Efforts to reach Wang or her representatives Tuesday were unsuccessful. Sailed is scheduled to file a reply in the case by Friday.
Wang has now “shifted her focus abroad, filing lawsuits in China in the name of Sailed, and she has still not prevailed in a single case,” said Amazon. The Chinese courts dismissed 19 of her cases for “lack of prosecution,” it said. “Sailed simply stopped responding to the Chinese courts and did not show up to scheduled court dates. As it abandoned these cases, Sailed also filed dozens of new cases in courts across China.” Amazon successfully petitioned the Supreme Court of China to consolidate these lawsuits before a single court in Nanjing, it said.
Sailed now asks the Western District of Washington to issue two subpoenas to Amazon for discovery “it claims to need for the consolidated campaign before the Nanjing court,” said Amazon. “But Sailed admits that it did not even request this discovery through the Chinese courts.” U.S. case law “counsels in favor of denying the application outright,” it said. “Amazon is already a party to many of the Chinese litigations and subject to discovery there, and is in the process of consolidating and intervening in the cases to which it is not already a party.”

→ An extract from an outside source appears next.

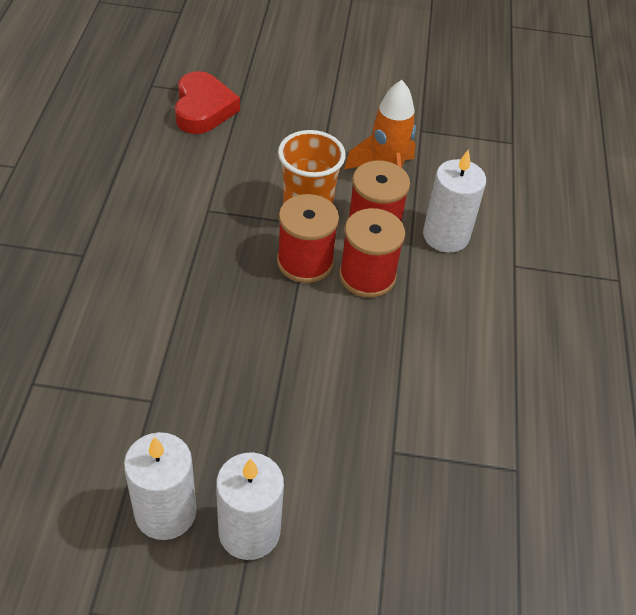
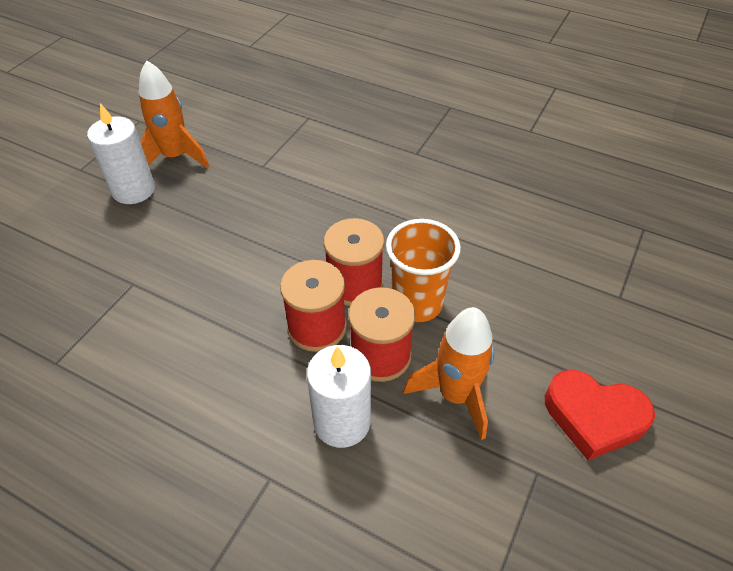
camera: 115 degrees right, 0 degrees up
(165, 512) = (175, 157): white candle -> orange rocket
(203, 109) = (600, 260): red heart -> red heart (594, 417)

Sailed can’t show that the Chinese courts handling these lawsuits “support intervention by U.S. courts,” said Amazon. Sailed seeks discovery from this court “to circumvent the discovery process in China, all while failing to prosecute its cases abroad,” it said. Sailed is requesting “unnecessary, irrelevant, and overly-burdensome discovery calculated to harass Amazon,” it said. The court should deny Sailed’s application “and direct it to pursue the discovery it seeks from the Chinese court that already oversees the underlying dispute,” it said.